De l’Australie au Chili en passant par les Seychelles, l’Afrique du Sud, la France, la Tunisie, la Norvège, l’Estonie, le Brésil, le Mexique et bien entendu Maurice, les artistes se sont ralliés autour d’un même thème, l’écologie, à travers un même langage, l’art pour cette troisième exposition internationale qu’organise l’Association pour la créativité artistique (ACA). Objectif : sensibiliser la population à cette question d’actualité.
Dans cette optique, chacun a laissé libre cours à son imagination… Certains mettant en avant du matériel de recyclage, comme Gupta Lalit qui a créé des masques à partir des galons en plastique. « Face reflects a person’s inner but most of the time it is hidden with a mask which we ourselves have created », souligne l’artiste.

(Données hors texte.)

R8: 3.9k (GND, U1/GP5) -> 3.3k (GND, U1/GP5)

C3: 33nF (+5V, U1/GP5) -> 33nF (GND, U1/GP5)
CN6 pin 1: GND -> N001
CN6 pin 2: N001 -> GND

D’autres ont souhaité partager leur bonheur avec les visiteurs, à l’instar de Klapes Rocio du Mexique. Elle propose une acquarelle montrant un paysage. L’artsite souhaite à travers la lumière et les couleurs partager ce qu’elle a ressenti sur place en réalisant son oeuvre. « It is a holy experience between God, nature and me », dit-elle.

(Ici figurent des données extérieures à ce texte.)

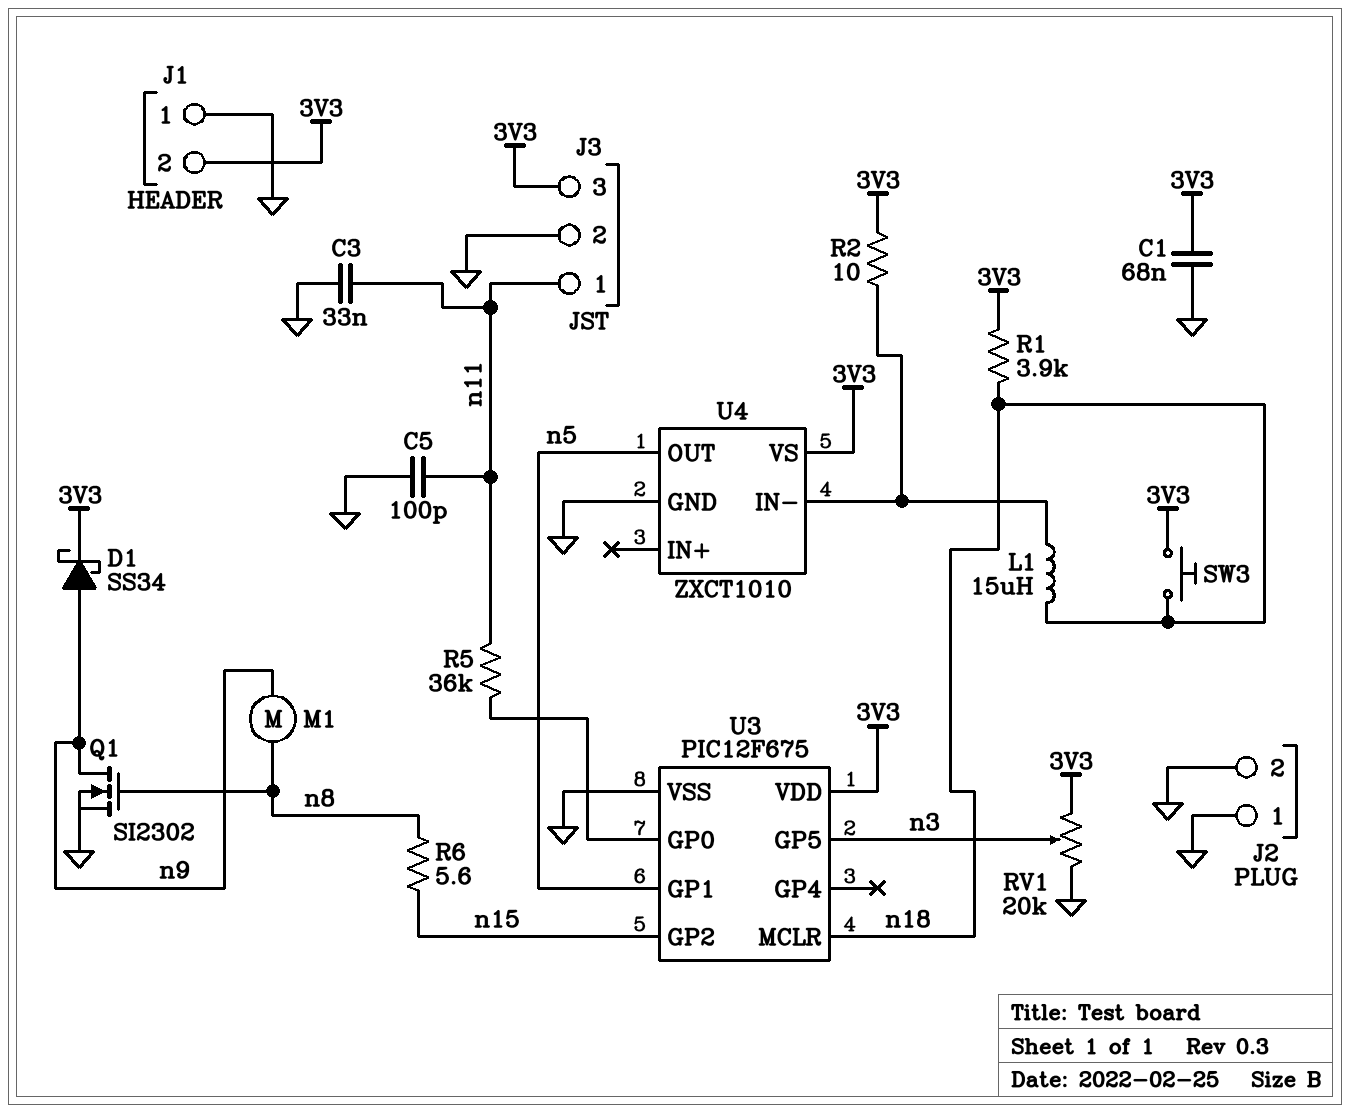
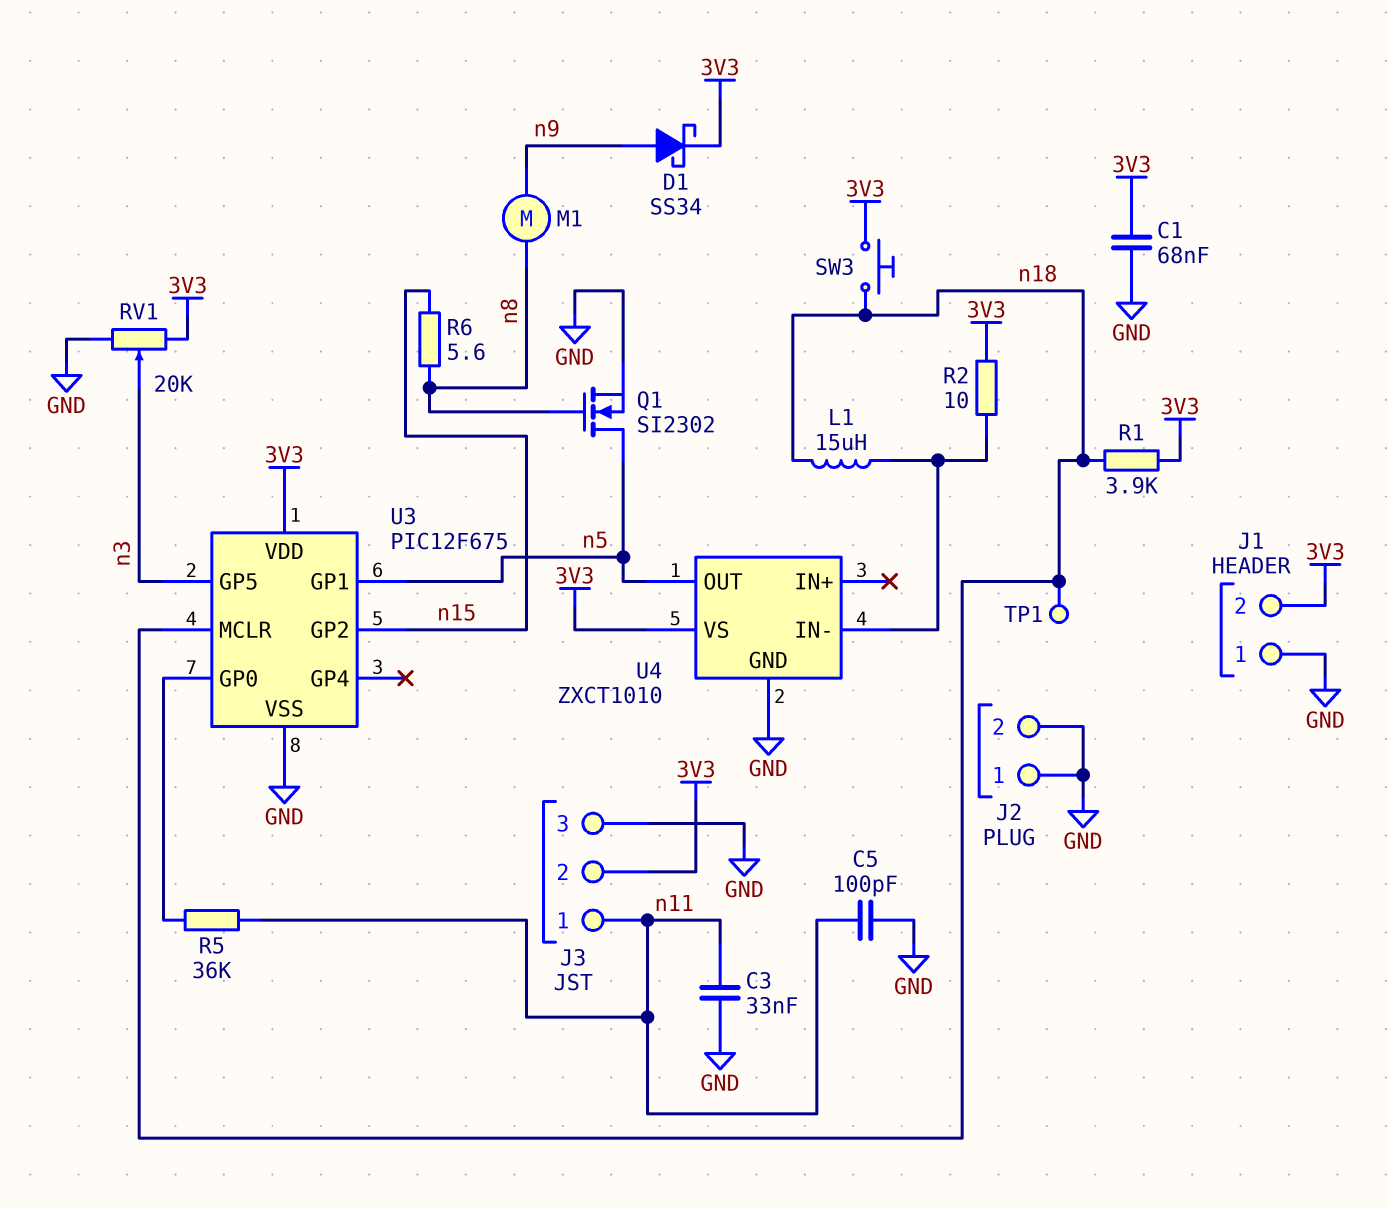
J3 pin 2: GND -> 3V3
J3 pin 3: 3V3 -> GND
Q1: NMOS SI2302 (G n8, D n9, S GND) -> NMOS SI2302 (G n8, D n5, S GND)
TP1: none -> test point (n18)

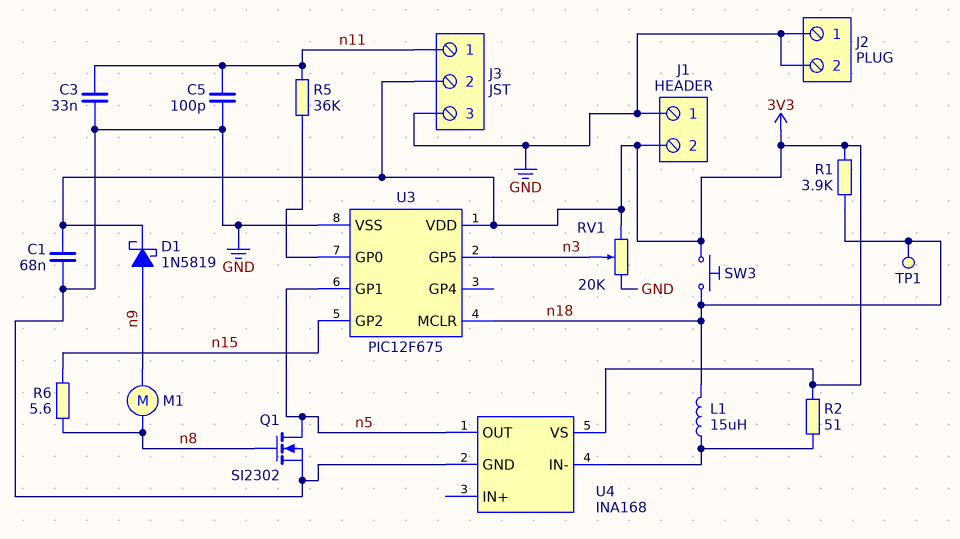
D1: schottky SS34 (A n9, K 3V3) -> schottky 1N5819 (A n9, K 3V3)
R2: 10 (3V3, U4/IN-) -> 51 (3V3, U4/IN-)
U4: ZXCT1010 -> INA168

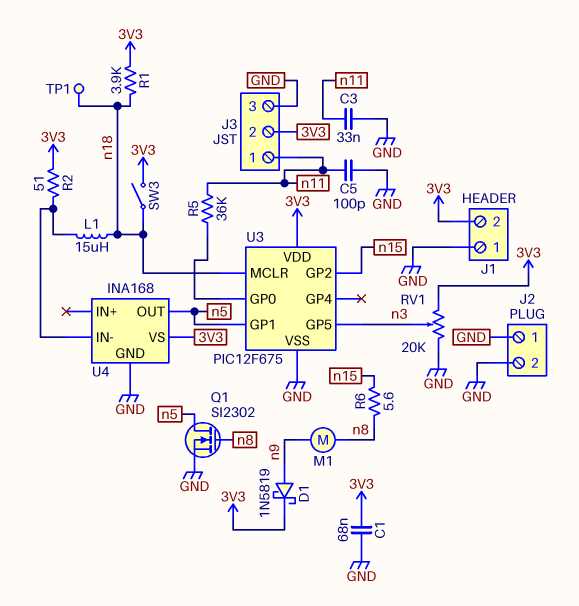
SW3: button (3V3, n18) -> switch (3V3, n18)

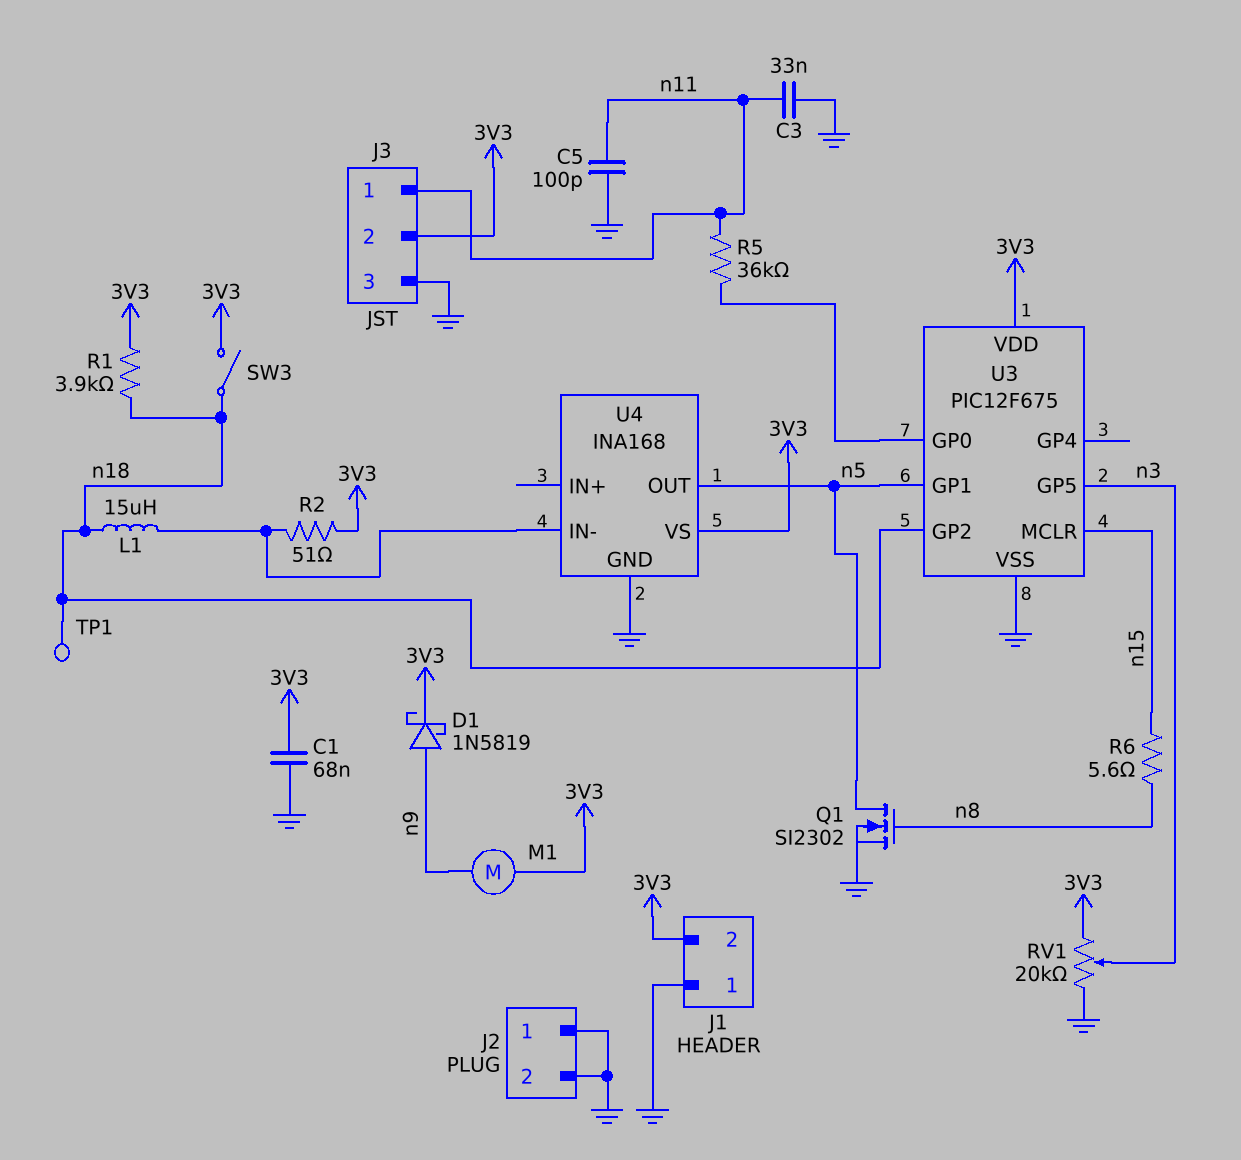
M1: motor (n8, n9) -> motor (3V3, n9)
U3 pin GP2: n15 -> n18
U3 pin MCLR: n18 -> n15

Lisboa Cristina du Brézil quant à elle met en avant les couleurs de la nature de son pays à travers un acrylique. Elle veut montrer qu’il est possible de vivre en harmonie avec la nature, un thème repris par des artistes locaux aussi.
La Mauricienne Marie Paule Joëlle Rosalie a souhaité à travers une aquarelle très colorée démontrer l’union de l’homme et la nature. Certains artistes lancent des messages pour sauver le monde. Rescue the world… Recycle : le titre parle de lui-même. Cet acrylique proposé par l’artiste Mexicain Berbeyer Lourdes montre un homme tenant la terre dans ses mains et des flèches signalant le recyclage. Gaïa: Red alert, est un cri lancé par le Mauricien Ombika Arvin pour sauver la planète. « There is an urgent call for help », dit-il.
À travers son tableau Free of charge, l’artiste seychelloise Christine Chetty veut sensibiliser les gens à l’utilisation des produits chimiques pour le nettoyage. Auparavant, souligne-t-elle, les femmes gagnaient leur vie en utilisant l’eau des rivières pour laver et le soleil pour faire sécher ce qu’elles ont lavé. « Living in harmony with nature is becoming a dying tradition… the sun motif is used as a symbol of hope which attempt to provide a solution free of charge obviously ! » dit-elle.
Marstein Grete de Norvège dénonce les conséquences de la pollution à Spitsbergen, un petit endroit proche du pôle nord. « An environment that is presumed pristine but where the fauna is battling due to long way transported pollution such as Quicksilver (Mercury), lead, PCB and oil spills », souligne-t-elle dans un petit texte expliquant son tableau.                                                                                                                                                   
Petzer Ilona d’Afrique du Sud évoque pour sa part l’importance de chaque espèce dans la biodiversité à travers l’image d’un vautour, oiseau qu’il faudrait à tout prix protéger. « The vulture is a leader in ecoliving. Disposing of waste and recycling », dit-elle avant d’ajouter que si les tribus l’estiment comme le symbole de la purification, lorsqu’il s’agit de la conservation, il se trouve à la fin de la liste. L’eau a aussi était un catalyseur pour des artistes mauriciens comme Reetoo Santakumar et Mandary Sharmeen.
L’exposition est ouverte tous les jours de 9 h à 17 h à la galerie IBL, rue Dr Ferrière à Port-Louis. Elle est fermée les dimanches. Elle prend fin le mercredi 21 décembre.